Die Annahme war berechtigt, daß die Stärke der Opposition in direktem Verhältnis zur politischen Bedeutung des Staates ansteigen würde.
War unter solchen Umständen der »Weg« über die einzelnen Staaten zum Frauenwahlrecht wirklich der vorzuziehende und meist versprechende?[22]

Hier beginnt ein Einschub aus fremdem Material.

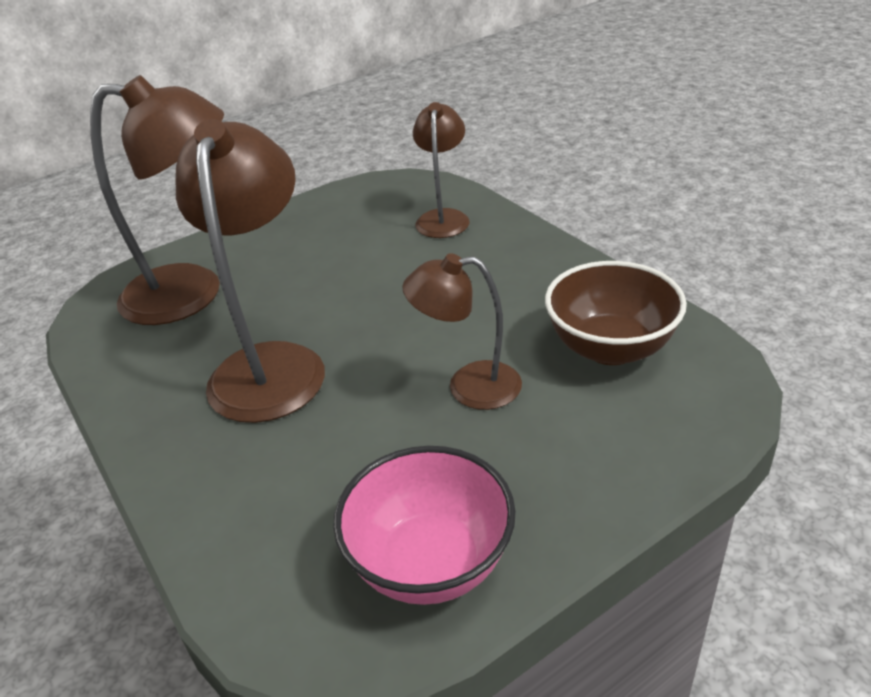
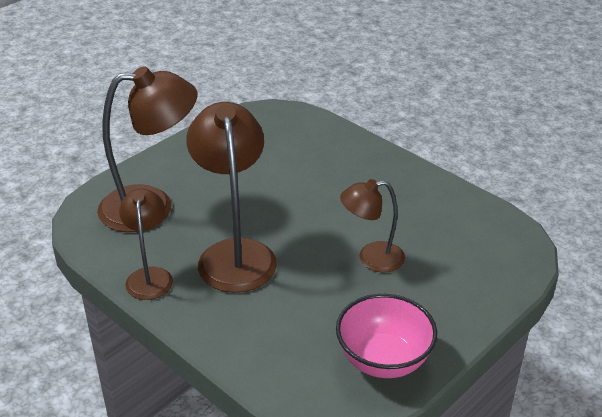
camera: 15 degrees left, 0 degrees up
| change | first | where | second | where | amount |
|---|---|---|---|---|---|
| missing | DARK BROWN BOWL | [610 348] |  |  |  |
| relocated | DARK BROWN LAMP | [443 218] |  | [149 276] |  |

Die immer zahlreicher werdenden Frauen, die an diesem Weg zweifelten, erhielten Rückendeckung durch die Erfahrung von 1913 in Illinois. Trotz breiter Unterstützung für das Wahlrecht lehnte es der Gouverneur hier rundheraus ab, die Wähler darüber abstimmen zu lassen; die Suffragetten setzten deshalb auf die Möglichkeit, ein Wahlrechtsgesetz - in diesem Fall das Stimmrecht bei der Wahl des Präsidenten der Vereinigten Staaten -durch das Parlament durchzusetzen. Sie gründeten ihre Argumente auf Artikel II, Abs. 2 der Bundesverfassung, in dem es heißt: »Jeder Staat soll in der von der gesetzgebenden Versammlung vorgeschriebenen Weise eine Zahl von Wahlmännern bestimmen, die der Summe von Senatoren und Abgeordneten gleich ist, die dem Staat im Kongreß zustehen.« In jenem Jahr war die Fortschrittspartei, die in der Nachfolge der alten populistischen Bewegung in einer Reihe von Staaten des Westens und Mittelwestens große Gewinne erzielt hatte, das Zünglein an der Waage des Parlaments von Illinois. Grace Wilbur Trout und Elizabeth K. Booth leiteten eine Kampagne, die sorgfältig bis in alle Einzelheiten organisiert war, um sicherzustellen, daß jeder als wohlgesonnen bekannte Abgeordnete bei der Abstimmung auch wirklich auf seinem Platz saß. Die Bewohner des settlement Hüll House arbeiteten unermüdlich, die Wahlbezirke im Land machten durch eine Flut von Telegrammen an ihre Abgeordneten von sich reden, und der erbitterte Widerstand der Bier- und Schnapsindustrie konnte zum ersten Mal erstickt werden. 29 Wahlmänner konnten der Kolonne der Wahlrechtsvertreterinnen hinzugefügt werden, das ergab 74 im ganzen Land.[23]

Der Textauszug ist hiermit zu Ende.